Blues In The North West

John O'Leary & Sugarkane
Johnnies Blues Club
Fogerty's, Liverpool

8th February 2014
  " there are some shows that exceed all  expectations and enter the category of  unforgettable. This performance of John  O’Leary’s Sugarkane was a prime example of  that rare phenomenon .................. a truly  memorable night".

Enjoyment is guaranteed at any gig organised by John and Lorraine Welsh but there are some shows that exceed all expectations and enter the category of unforgettable. This performance of John O’Leary’s Sugarkane was a prime example of that rare phenomenon.

The whole band exudes quality: from the two guitarists, Jules Fothergill and Steve Wright, keyboard player, Jools Grudgings, the rhythm section of drummer Joachim Greve and bass guitarist Jim Reece and the maestro himself, John O’Leary, on vocals and harmonica.

The extravaganza was unleashed with a lively instrumental before John O’Leary entered the fray on a harp-led, slightly Latin-flavoured Elmore James number. Junior Wells’s “Snatch It Back And Hold It” then got the full treatment with a lovely keyboard solo from Jools Grudgings and a splendid bass line from Jim Reece. A terrific version of the traditional favourite, “Early In The Morning” featured a fabulous guitar solo from Jules Fothergill and an equally impressive delivery of “Little By Little” bounced along to close the first set with Fothergill, Grudgings and Steve Wright all contributing brilliantly to the mix.

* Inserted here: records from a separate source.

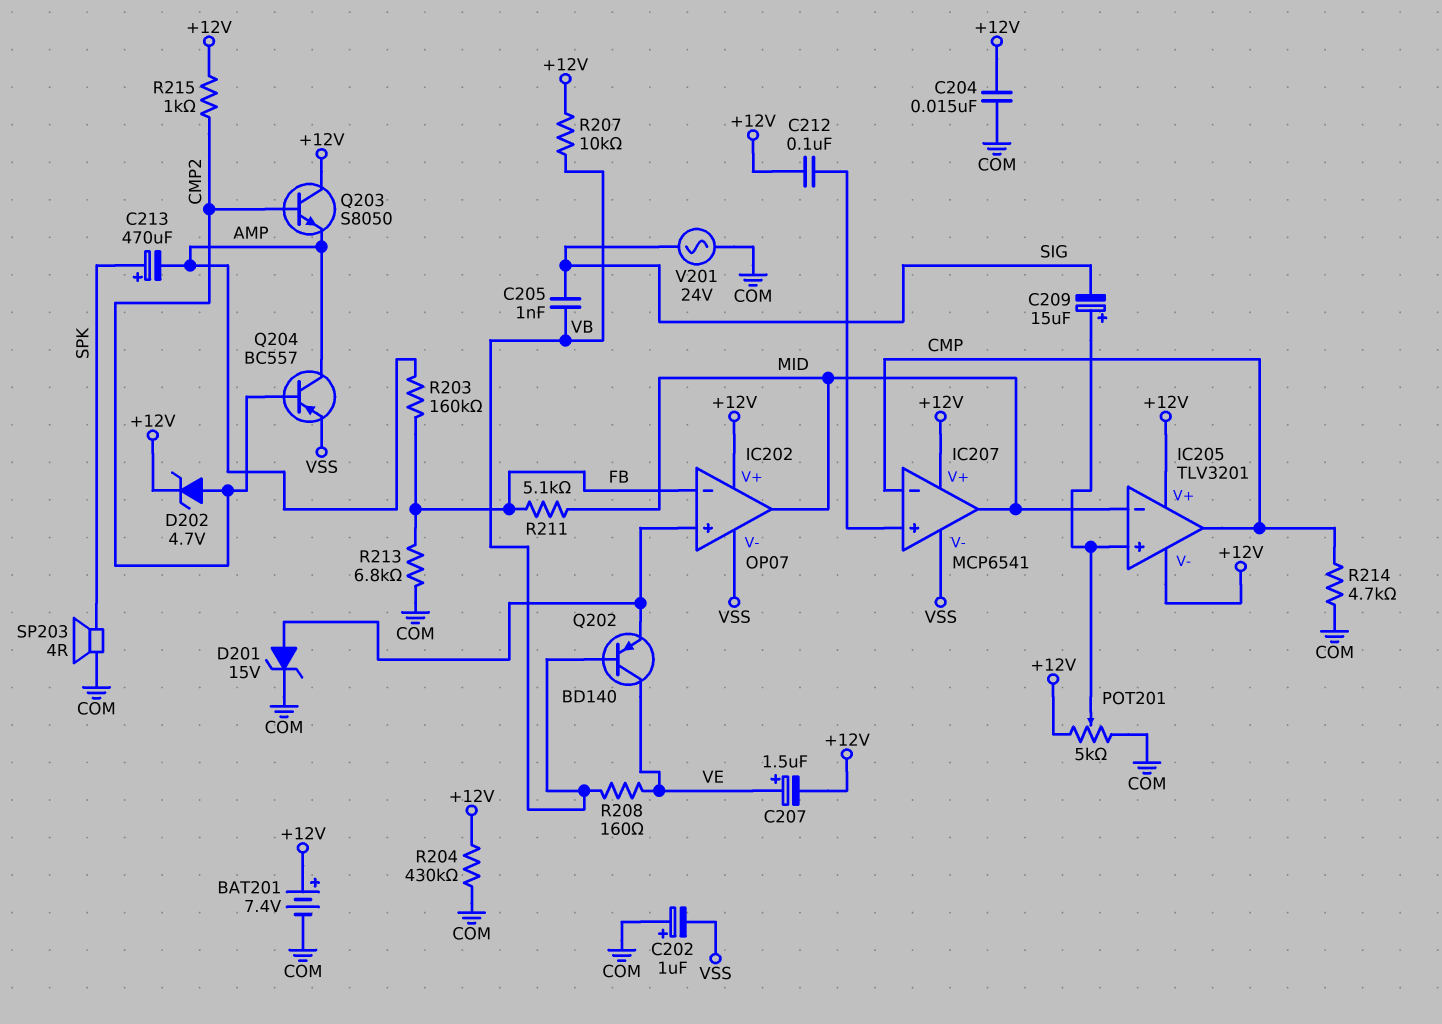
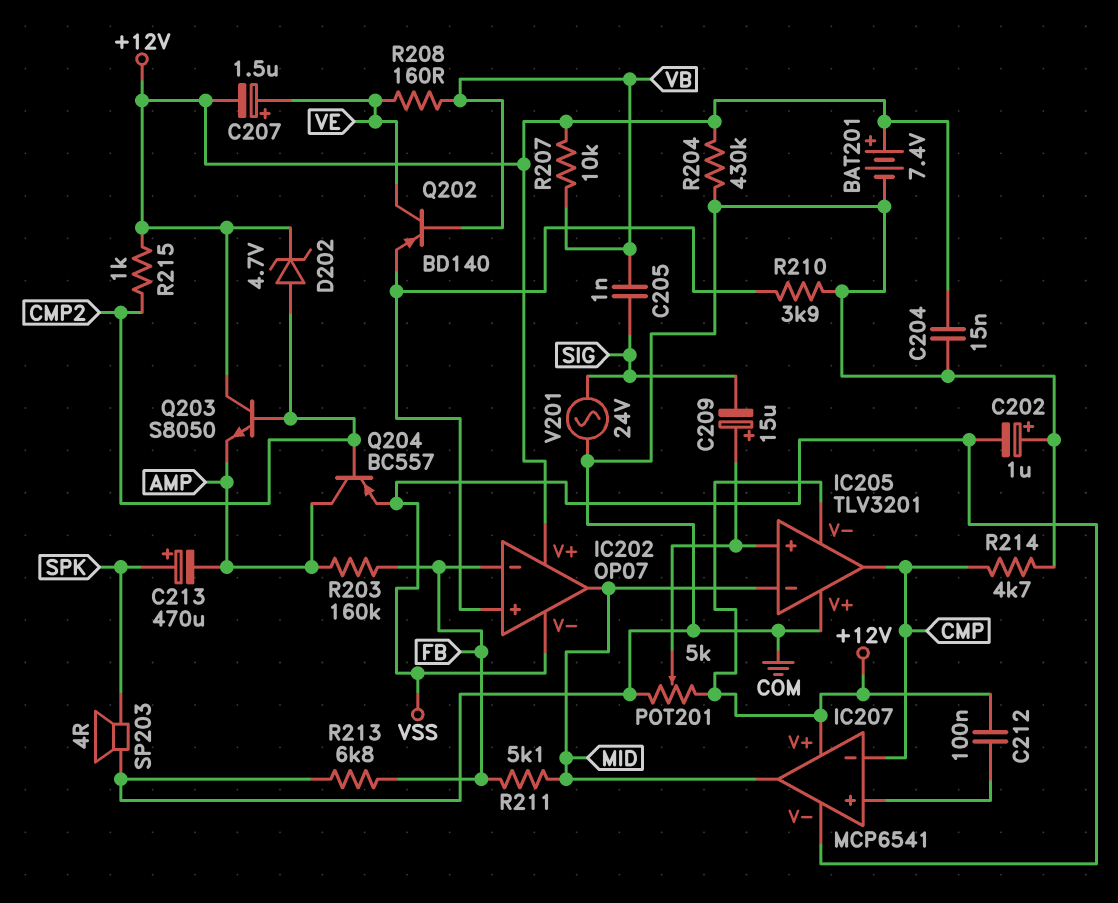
D201: zener 15V (A IC202/in+, K COM) -> none
IC205 pin V+: +12V -> COM
R210: none -> 3.9k (COM, IC202/in+)

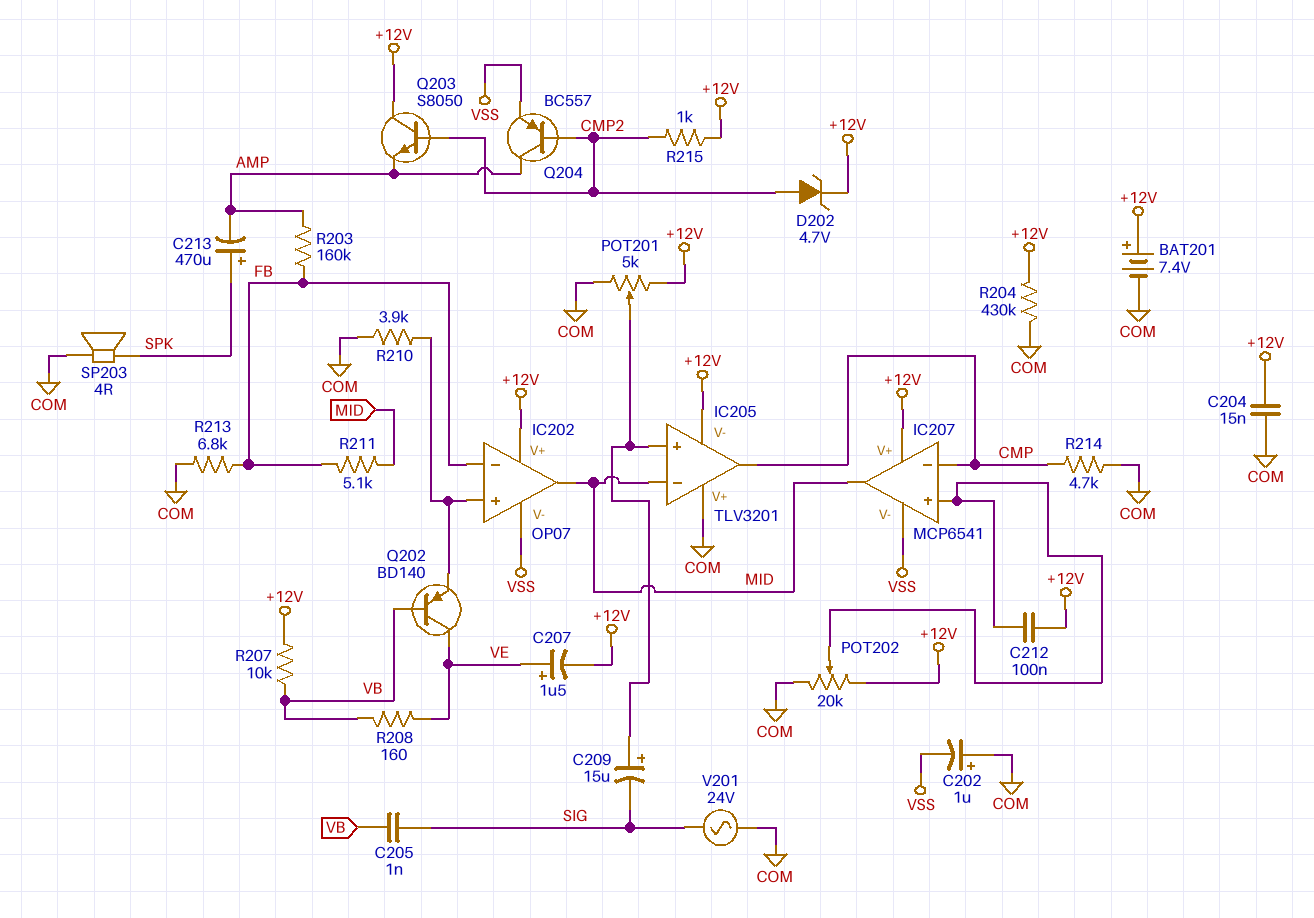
POT202: none -> 20k (+12V, COM, wiper IC207/in+)

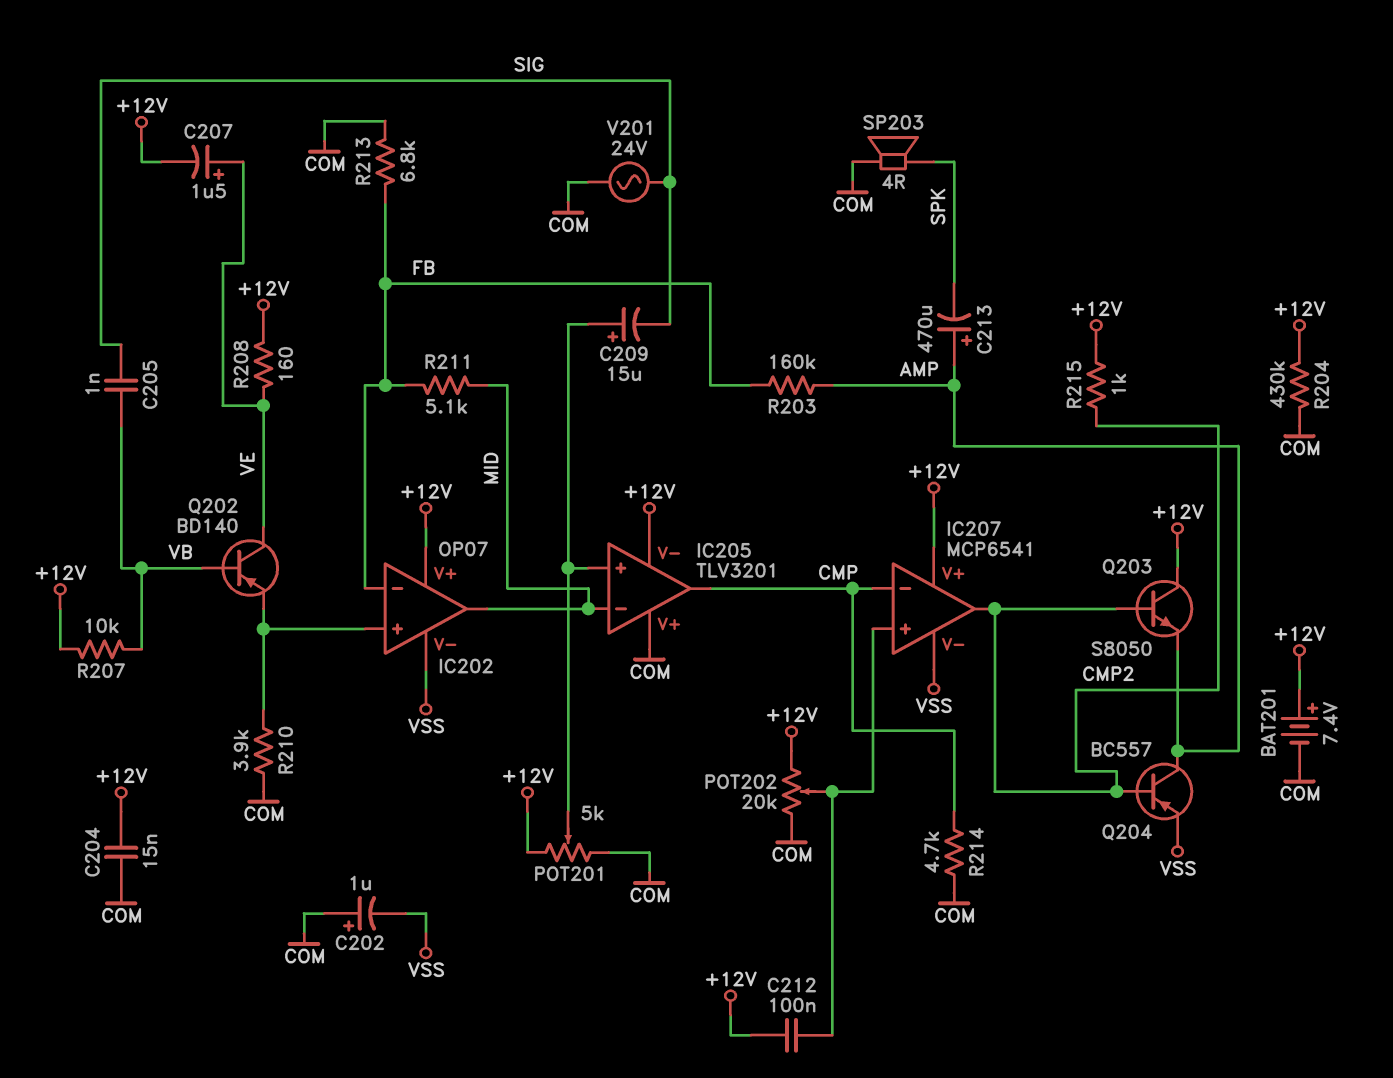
C213: 470uF (plus SPK, minus AMP) -> 470uF (plus AMP, minus SPK)
D202: zener 4.7V (A CMP2, K +12V) -> none
IC207 pin out: MID -> CMP2
R208: 160 (VB, VE) -> 160 (+12V, VE)

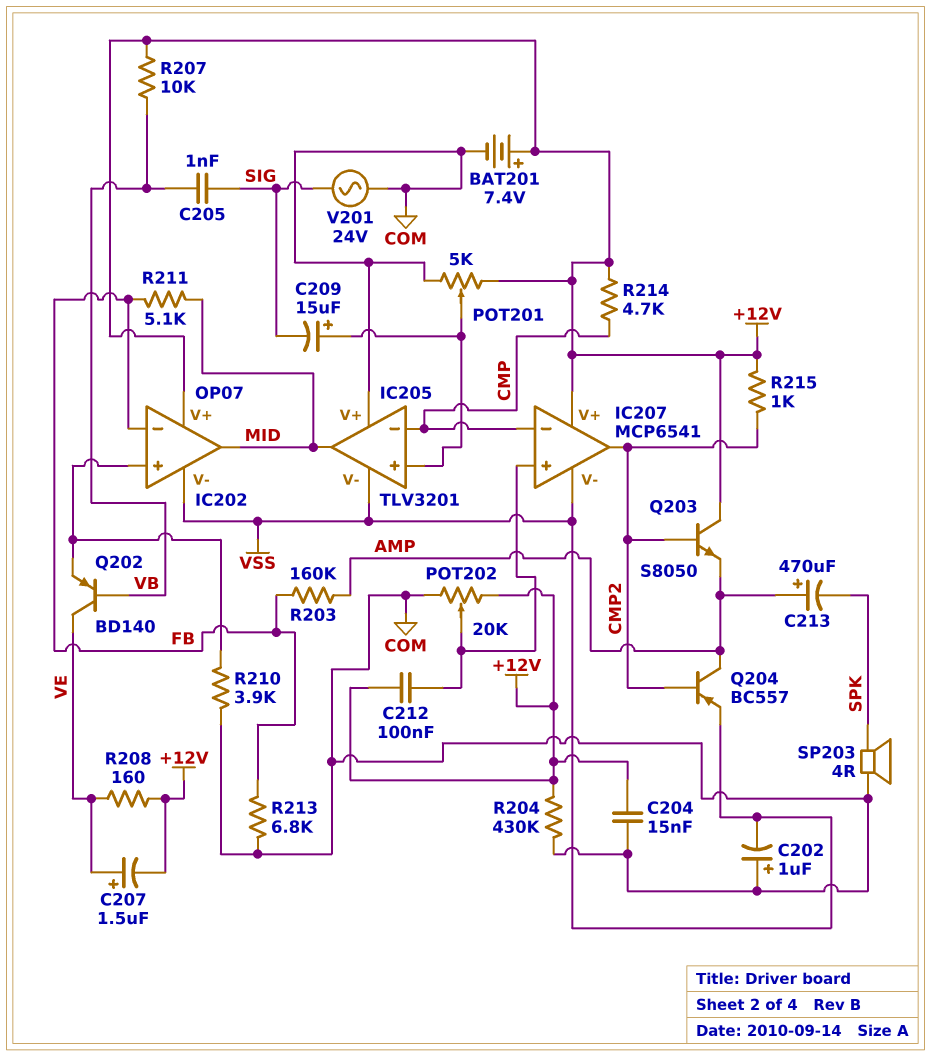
IC205 pin V-: +12V -> VSS
IC205 pin in-: MID -> CMP
IC205 pin out: CMP -> MID
R214: 4.7k (CMP, COM) -> 4.7k (+12V, CMP)

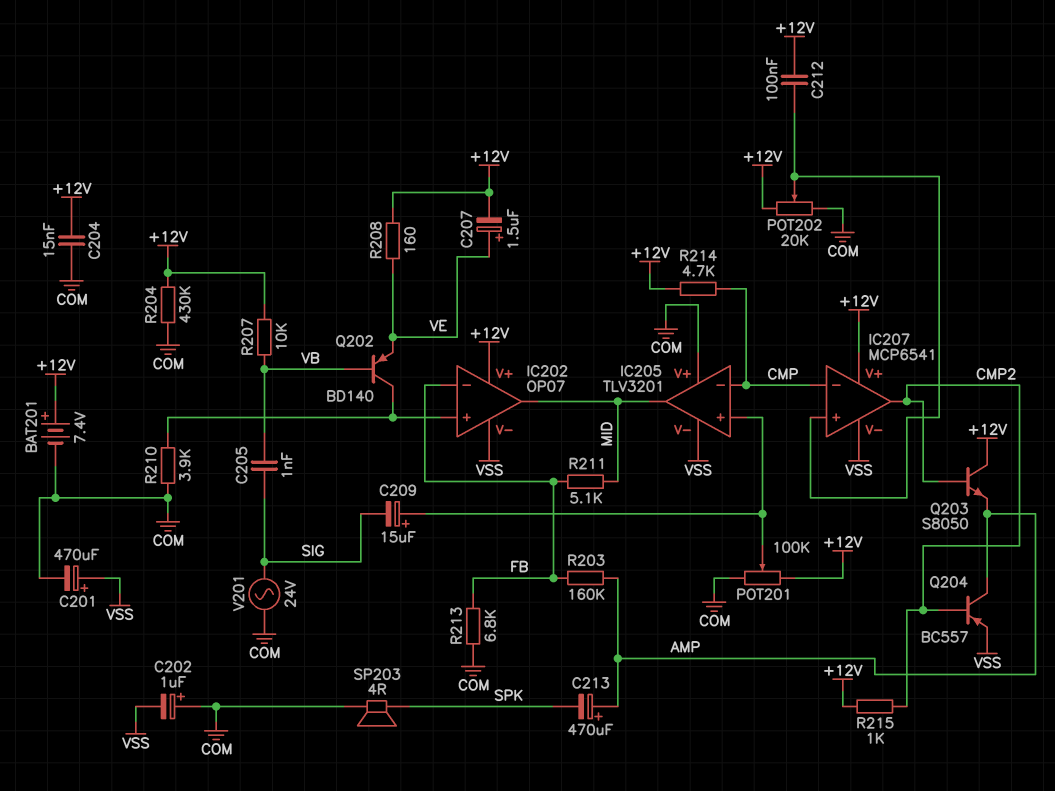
C201: none -> 470uF (plus VSS, minus COM)
POT201: 5k (+12V, COM, wiper IC205/in+) -> 100k (+12V, COM, wiper IC205/in+)
Q202: PNP BD140 (B VB, C VE, E IC202/in+) -> PNP BD140 (B VB, C IC202/in+, E VE)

To open the second set, Steve Wright assumed lead vocals on Robben Ford’s “Help The Poor”, adding a superb guitar solo and engaging in an effective guitar-based interplay with Jules Fothergill. John O’Leary then returned to the stage to play some tasty harp on Howlin’ Wolf’s “Who’s Been Talkin’”, which also provided another fine keyboard solo and a gem from Jules Fothergill that drifted seamlessly in and out of “Summertime”.

Just as they were thinking that it couldn’t get any better than this, the audience were treated to an unscheduled delight when the wonderful Connie Lush was invited on stage to raise the bar even higher. She obliged with a terrific rendition of “Love Me Like A Man”, provoking a rapturous response from the thoroughly appreciative audience.

A funky airing of “I Don’t Need No Doctor” then led to the highlight of the evening, an incredible version of “Black Cat Bone”, which featured a superlative cameo from the rhythm section, combining an exceptional bass guitar solo from Jim Reece and a phenomenal drum solo from Joachim Greve that went into overdrive and brought the house down.

The loudly demanded encore eased between “Look On Yonders Wall” and “Help Me”, with Connie Lush joining in, and was greeted with a standing ovation that was rewarded with a suitably vibrant coda in the form of “Let It Shine”, with Jules Fothergill on lead vocals, to end a truly memorable night.